Pensateci quando adottate politiche sociali che discriminano una donna in età fertile, permettendo a tanti datori di lavoro di pagarla meno rispetto a un uomo sulla base del fatto che tanto si dovrà assentare spesso dal lavoro per accudire i figli oppure quando rendete più vantaggioso per una famiglia tenere una donna a casa ad accudire bambini e anziani piuttosto che aiutare quella stessa famiglia con servizi che sollevino la donna da questo peso per potersi realizzare personalmente.
Sto parlando in termini utopistici?
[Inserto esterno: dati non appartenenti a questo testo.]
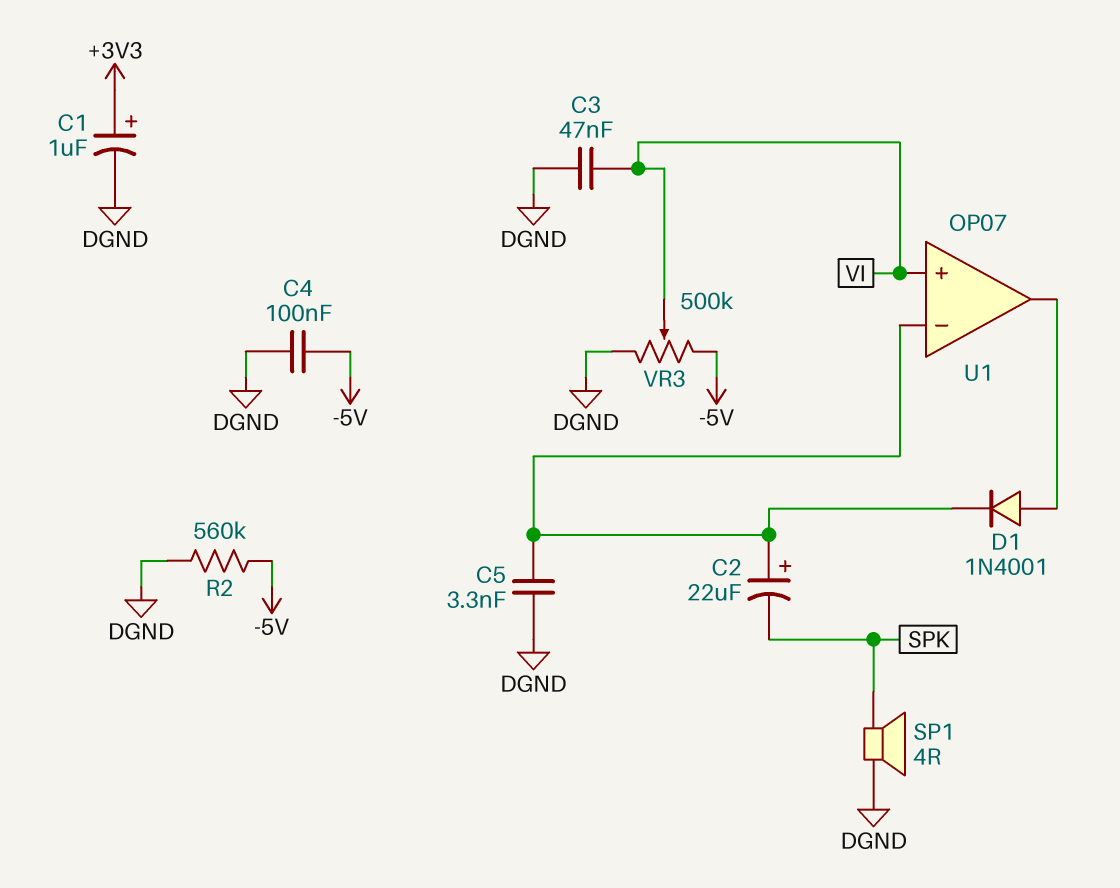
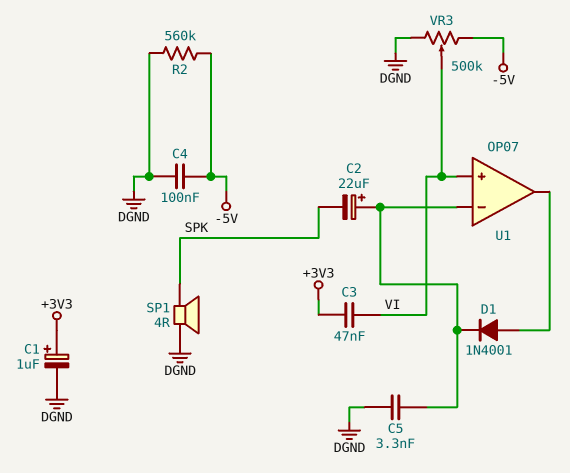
C3: 47nF (DGND, VI) -> 47nF (+3V3, VI)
Sì forse sì. Qui in Italia per ora sì (ma ripeto, anche nella tanto ricca Germania e nei tanto meritocratici Stati Uniti) ma in Scandinavia tutto questo è già realtà.
Partiamo da un dato molto interessante. Mentre nella maggior parte dei Paesi del mondo la natalità è molto più alta tra i ceti più poveri e meno istruiti della popolazione… In Scandinavia accade esattamente l’opposto: la fertilità più alta si registra tra le donne con formazione addirittura universitaria. Curioso eh?
Si ma che succede in Scandinavia? Io conoscevo il passo dell’Amleto “C’è del marcio in Danimarca!” ma bisogna riformularlo: “C’è la manna in Scandinavia!”. Tra l’altro ho già parlato dell’innovativo metodo danese, riguardante l’educazione dei bambini. Cioè… Altro che voglio andare a vivere in Scandinavia!
Innanzi tutto è proprio una mentalità diversa, in cui quel principio di cui parlavo, della società che, senza le donne è la prima a rimetterci, è molto ben radicato nel pensiero delle persone tra cui gli uomini. In secondo luogo, ma non meno importante, anzi direi basilare, c’è un grande sostegno alle madri da parte dello Stato. Ci sono servizi di assistenza all’infanzia e assegni familiari già a partire dal primo figlio oltre che congedi di maternità e paternità ben più lunghi che da noi.
Soffermiamoci un attimo sul congedo di paternità, che ha un valore ben più ampio di quello che conosciamo, ovvero riguardante il sacrosanto diritto, anche per un padre, di accudire il proprio figlio. Sapere che il proprio figlio è a casa con il babbo anziché con una babysitter poco più che sconosciuta, mette la mamma in una condizione di maggior serenità anche per svolgere il proprio lavoro.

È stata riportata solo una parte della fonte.